Asesinato en Amsterdam

Por Álvaro Delgado-Gal (ABC, 21/11/06):

HA causado enorme revuelo en la zona anglo del mapa Murder in Amsterdam, el último libro de Ian Buruma. El subtítulo resulta bastante más instructivo que el título: «La muerte de Theo van Gogh y los límites de la tolerancia». Buruma es medio inglés y medio holandés. Se crió y educó en Holanda, pero a los veintitantos años se sintió oprimido por la paz aplastante que gravitaba sobre su tierra natal y cruzó el mar. En la actualidad profesa ciencia política en Nueva York y escribe en la New York Review of Books, de la que es colaborador habitual.
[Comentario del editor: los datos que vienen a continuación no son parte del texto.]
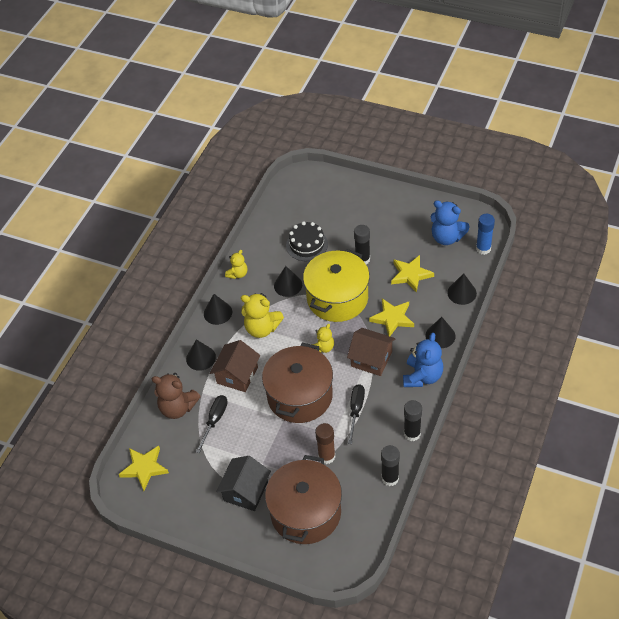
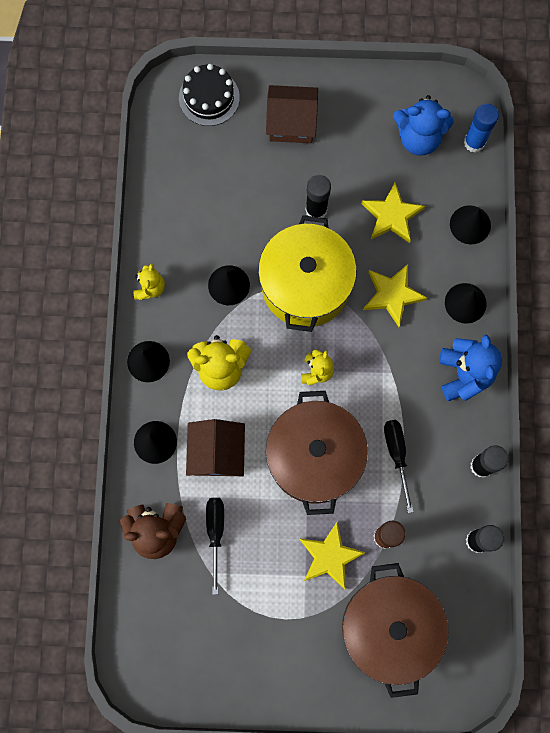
camera: 25 degrees left, 25 degrees up
(144, 468) = (151, 637): yellow star -> yellow star (330, 556)
(246, 491) = (300, 624): black house -> none
(307, 245) = (229, 208): black cake -> black cake (209, 97)
(371, 359) = (388, 369): brown house -> brown house (291, 123)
Impresionado por el asesinato de Theo van Gogh a manos de un islamista fanático de origen marroquí, decidió volver a la patria y enterarse de lo que estaba pasando. El libro, lo prevengo ya, no es bueno. Buruma utiliza la técnica que ya había usado Naipaul en su doble colección de ensayos sobre el Islam contemporáneo. El truco consiste en extremar la distancia que separa al escritor de los hechos y sus protagonistas, y dejar que las cosas hablen por sí solas. Buruma carece, no obstante, de la concentración mental y la magia literaria de Naipaul, y el relato se destensa y como desmaya a ratos. Parece que Buruma se hubiera administrado un sedante, que no es lo mismo que permanecer impasible y por encima de los acontecimientos. Sea como fuere, el asunto abordado es tan urgente, tan enorme, que arranca uno de la primera página y no suelta el volumen hasta que ha llegado a la última. Lo que se obtiene, y no en la forma de una predicción sino de un inventario de sucesos ya ocurridos, es un diagnóstico más que reservado sobre el estado de la democracia liberal en Europa. El autor habla sólo de Holanda. Resulta muy difícil, sin embargo, no extender sus reflexiones a otros países, próximos y quizá no tan próximos.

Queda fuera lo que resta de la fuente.